Liqueur made from blackcurrants

Crème de cassis (/fr/) (also known as cassis liqueur) is a sweet, dark red liqueur made from blackcurrants.

Several cocktails are made with crème de cassis, notably the popular wine cocktail kir and its sparkling variant, the kir royal. Other cocktails that use it include the original tequila sunrise and the El Diablo, a tequila buck.

It may also be served as an after-dinner liqueur or as a frappé.

==Ingredients==
It is made from blackcurrants that are crushed and soaked in alcohol, with sugar subsequently added.

The quality of crème de cassis depends upon the variety of fruit used, the content of the berries, and the production process.

==Origin and production==
The modern version of the beverage first appeared in 1841, when it displaced "ratafia de cassis", which had been produced in prior centuries.

While crème de cassis is a specialty of Burgundy, it is also made in Anjou, England, Luxembourg, Alberta, Quebec, Vermont and Tasmania.

In 1979, Germany attempted to restrict the import based on the alcohol content being too low. The Europe Court of Justice found this to be a breach of trade, in Rewe-Zentral AG v Bundesmonopolverwaltung für Branntwein.

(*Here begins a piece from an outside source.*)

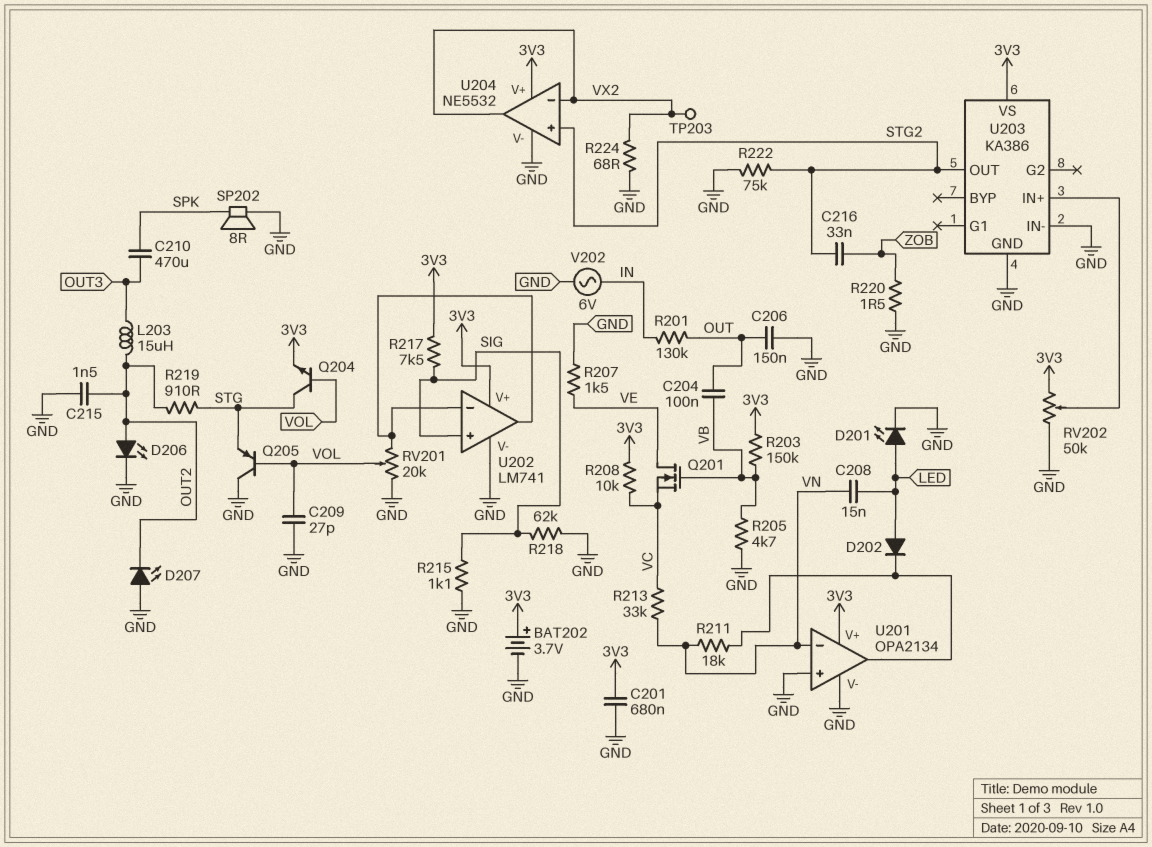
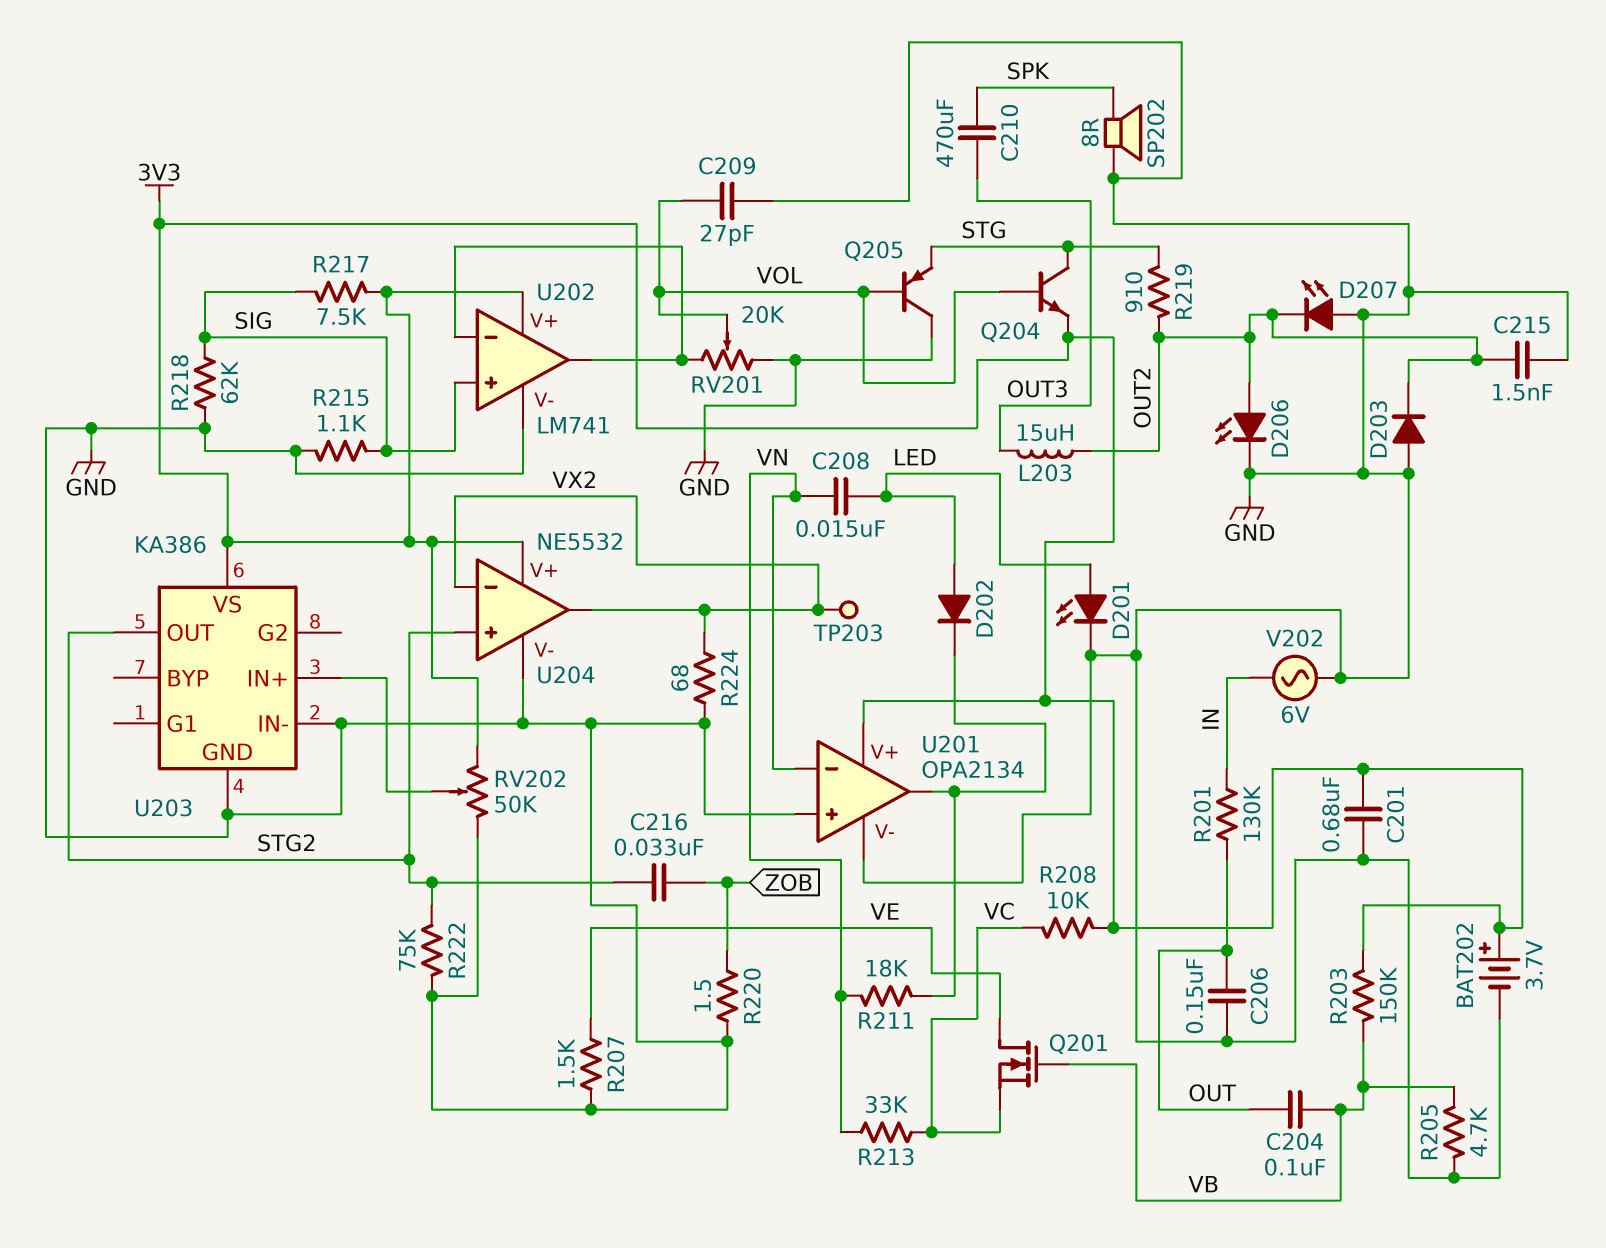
D203: none -> diode (A GND, K OUT2)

In 2015, the new protected geographical indication (PGI) "Crème de Cassis de Bourgogne" was approved. Promoted by a syndicate of fruit producers and liqueurs companies from Burgundy, this "Crème de Cassis de Bourgogne" guarantees the Burgundian origin and the minimum quantity of berries used in its production, essentially the variety Noir de Bourgogne. If the berries come specifically from Dijon, the capital of Burgundy, the label may say "Crème de Cassis de Dijon" instead.

==Sales==
Nearly 16 e6l of crème de cassis are produced annually in France. It is consumed mostly in France but is also exported.